I become increasingly aware of how webpages can be visited from anywhere, although their composers seem unaware of this. If you are a newspaper, what city are you in? If a university, what state or province? If a business, what country? If you are a blog, what are you trying to do, and how can your visitors decide whether to spend time with it?

I have tried to make my own “About” page useful in this way.

I wrote my article on Dirichlet’s theorem, to satisfy my curiosity. Then I remembered posting on this blog my memoir of life on a farm. I had obtained the html file from a LaTeX file using pandoc, and I had been pleased with the results. Notably, pandoc had kept my footnotes as such: they were at the end of the same html file.

I decided to try to convert the Dirichlet article to html.

WordPress allows the embedding of TeX and LaTeX code, but converts the code to images. The tex4ht program does this as well. I wanted to avoid images.

The pandoc program does not create images, but tries to express mathematics (along with everything else) as text. However, there are mathematical expressions that LaTeX accommodates, but html does not, or not so well. The pandoc program leaves those untouched.
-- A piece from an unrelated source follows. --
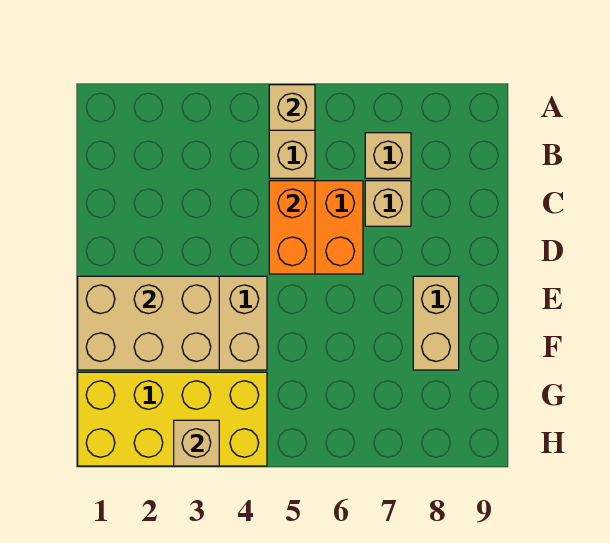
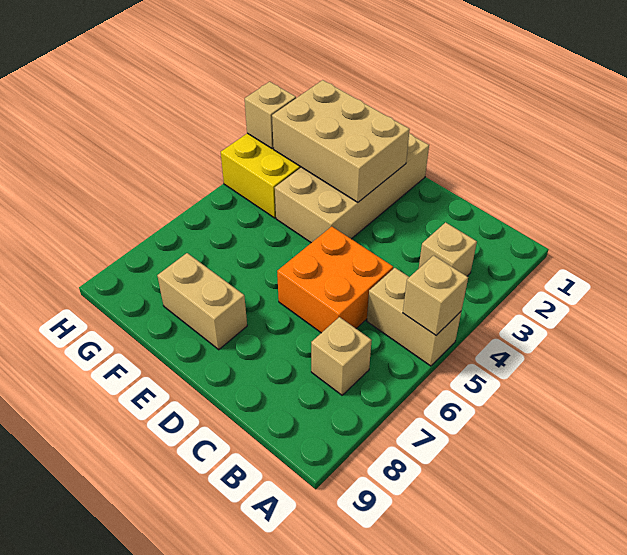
orange brick C5:D5 level 2 -> none
tan brick C7 level 1 -> tan brick B3 level 1
tan brick E1:F3 level 2 -> tan brick E2:G3 level 2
I therefore edited my original LaTeX file, to turn all of the mathematics into something that pandoc could interpret. I tried to make it as easy as possible to switch between a LaTeX file as such—a file to be compiled by the latex program—and a file to be converted to html by pandoc.

Here is what I did.

  • Apparently pandoc can handle the commands that you define, even with arguments; but not default arguments. For example, my

    \newcommand{\Zmod}[1][k]{\mathbb Z/#1\mathbb Z}

    didn’t work until I removed [k].

  • I like the compactitem and compactenum environments of the paralist package, but apparently pandoc does not recognize these, so I switched back to itemize and enumerate.
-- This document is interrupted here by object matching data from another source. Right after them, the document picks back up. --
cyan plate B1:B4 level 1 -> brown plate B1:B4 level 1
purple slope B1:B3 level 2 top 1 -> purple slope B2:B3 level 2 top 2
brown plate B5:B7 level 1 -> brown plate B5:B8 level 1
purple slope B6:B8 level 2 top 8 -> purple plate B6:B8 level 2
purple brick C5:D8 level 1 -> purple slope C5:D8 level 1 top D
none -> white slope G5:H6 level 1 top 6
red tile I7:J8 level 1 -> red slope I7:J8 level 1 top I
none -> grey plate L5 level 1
  • Fractions are the big challenge. I used

    \renewcommand{\frac}[2]{#1/#2}.

    One will then need to use parentheses if a numerator or denominator is a sum; but I had this problem in only one case. The reader still has to understand a/bc as meaning a/(bc), although I have allowed (a/b)c to appear as a/bc (this happens when c is a summation with ∑).
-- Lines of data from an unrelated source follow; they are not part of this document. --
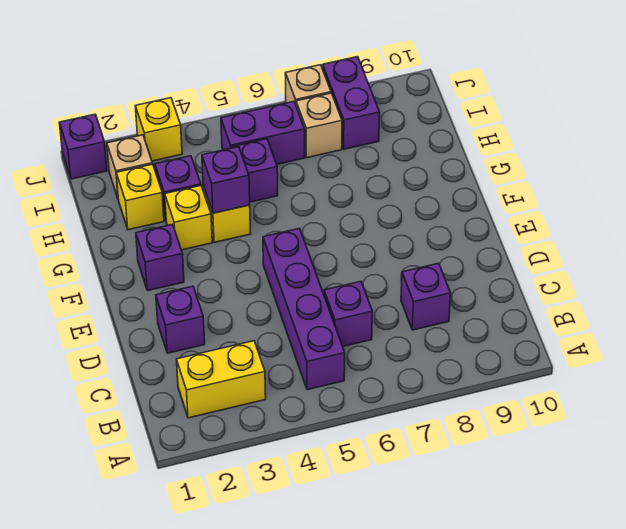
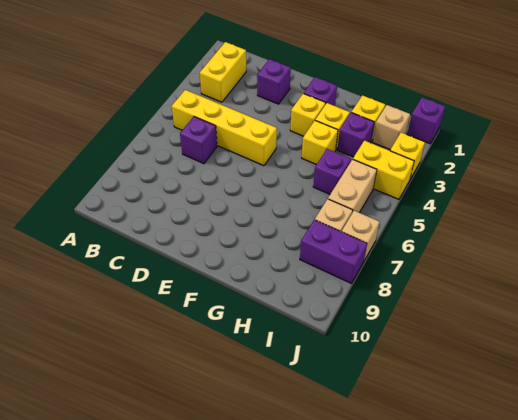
purple brick B5:E5 level 1 -> yellow brick B5:E5 level 1
purple brick C8 level 1 -> none
none -> yellow brick F3 level 1
purple brick G4 level 2 -> none
none -> yellow brick I4:J4 level 1
purple brick I5:I6 level 1 -> tan brick I5:I6 level 1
  • Summations themselves are a problem; I rewrote each \sum_{j=i}^{n} as \sum_{i\leq j\leq n}. (One could also define a new command with three arguments here.)

  • For one use, I defined:

    \DeclareMathOperator{\nCk}{C}
    \renewcommand{\binom}[2]{\nCk(#1,#2)}

  • None of the environments align, gather, and multline for displaying more than one line of mathematics together gets interpreted by pandoc; therefore I put each line to be displayed into its own equation environment.

  • There is a similar problem with the cases environment; I recast using itemize.

  • Apparently pandoc cannot handle a negated symbol such as \not\equiv, so I used \nequiv from txfonts.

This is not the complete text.